Rev. Dr. Martin Luther King, Jr. took his last stand supporting city workers in Memphis, Tennessee demanding the right to collectively bargain. The 1,300-strong sanitation workers’ strike in 1968 was sparked by the deaths of two Black city workers who had been crushed on the job by a malfunctioning truck.
As the nation celebrated the King holiday, the Virginia Beach City Workers Union, UE Local 111 honored his real legacy as they gathered at the Virginia Beach City Council meeting on Tuesday to request that the council pass a resolution in support of collective bargaining.
“With the recent election of four new members to city council, city workers are hopeful that 2023 will be a year of big changes, including the passage of a resolution in support of collective bargaining,” said Terry Green, chair of the Virginia Beach City Worker Union, UE Local 111, and a Utility Mechanic II in Water Distribution, Public Utilities Department.
In the November 2022 local elections, UE members educated and mobilized workers and allies to vote in support of candidates that openly supported collective bargaining, securing a new majority on the city council.
City workers across Virginia have a historic opportunity to overcome the state’s ban on collective bargaining in the public sector, a racist legacy of the Jim Crow era. A new law, effective from May 1, 2021, allows municipal workers collective bargaining rights for the first time in history, provided their local government passes a resolution in favor of it. Six local governments across Virginia have passed such resolutions to date. Education workers in the Richmond Public Schools ratified the state's first public-sector collective bargaining agreement on December 14, 2022.
“We must guard against being fooled by false slogans such as ‘Right to Work,’” Dr. King said in 1961. “Its purpose is to destroy labor unions and the freedom of collective bargaining by which unions have improved wages and working conditions of everyone.”

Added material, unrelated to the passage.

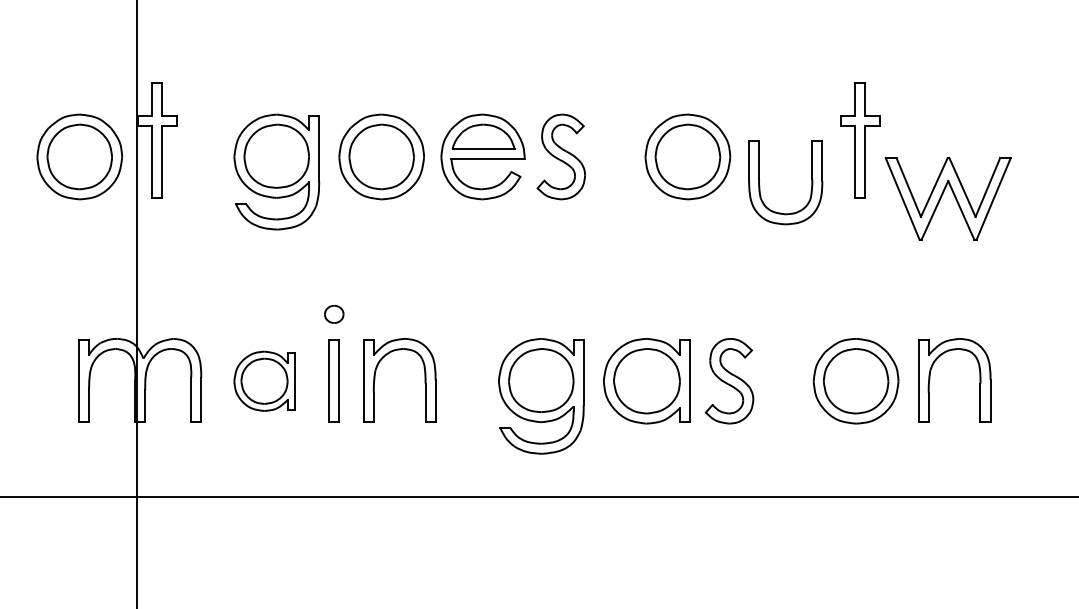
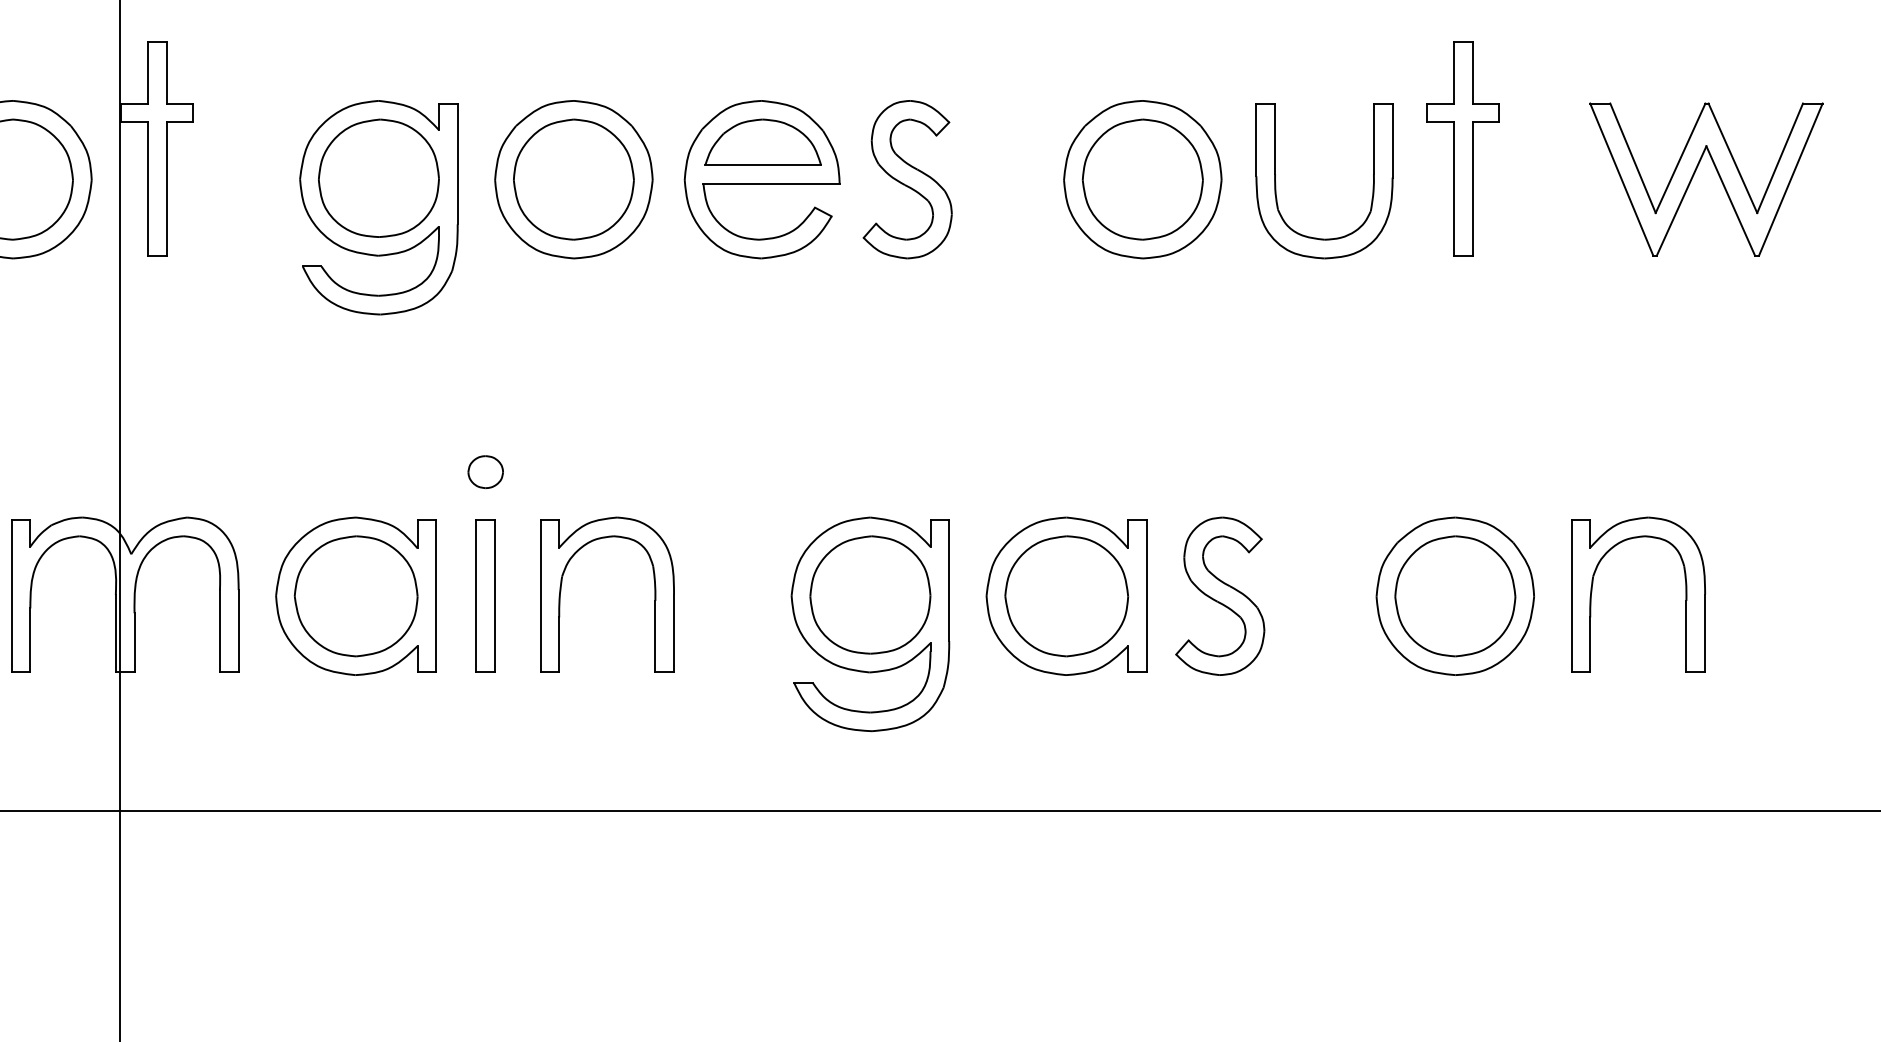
part: (760, 186) -> (1277, 188), moved
part: (947, 198) -> (1705, 178), moved
part: (264, 381) -> (356, 596), size x1.43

The Virginia Commonwealth Institute for Fiscal Analysis released a report in 2021 that found that collective bargaining promotes equity at work. According to their report, “Overall, public-sector collective bargaining tends to boost pay by 5% to 8%, and the fair and clear standards provided by unionization particularly help Black and Latinx workers. Women, who make up the majority of local government workers (especially in Virginia), would also particularly benefit from collective bargaining.”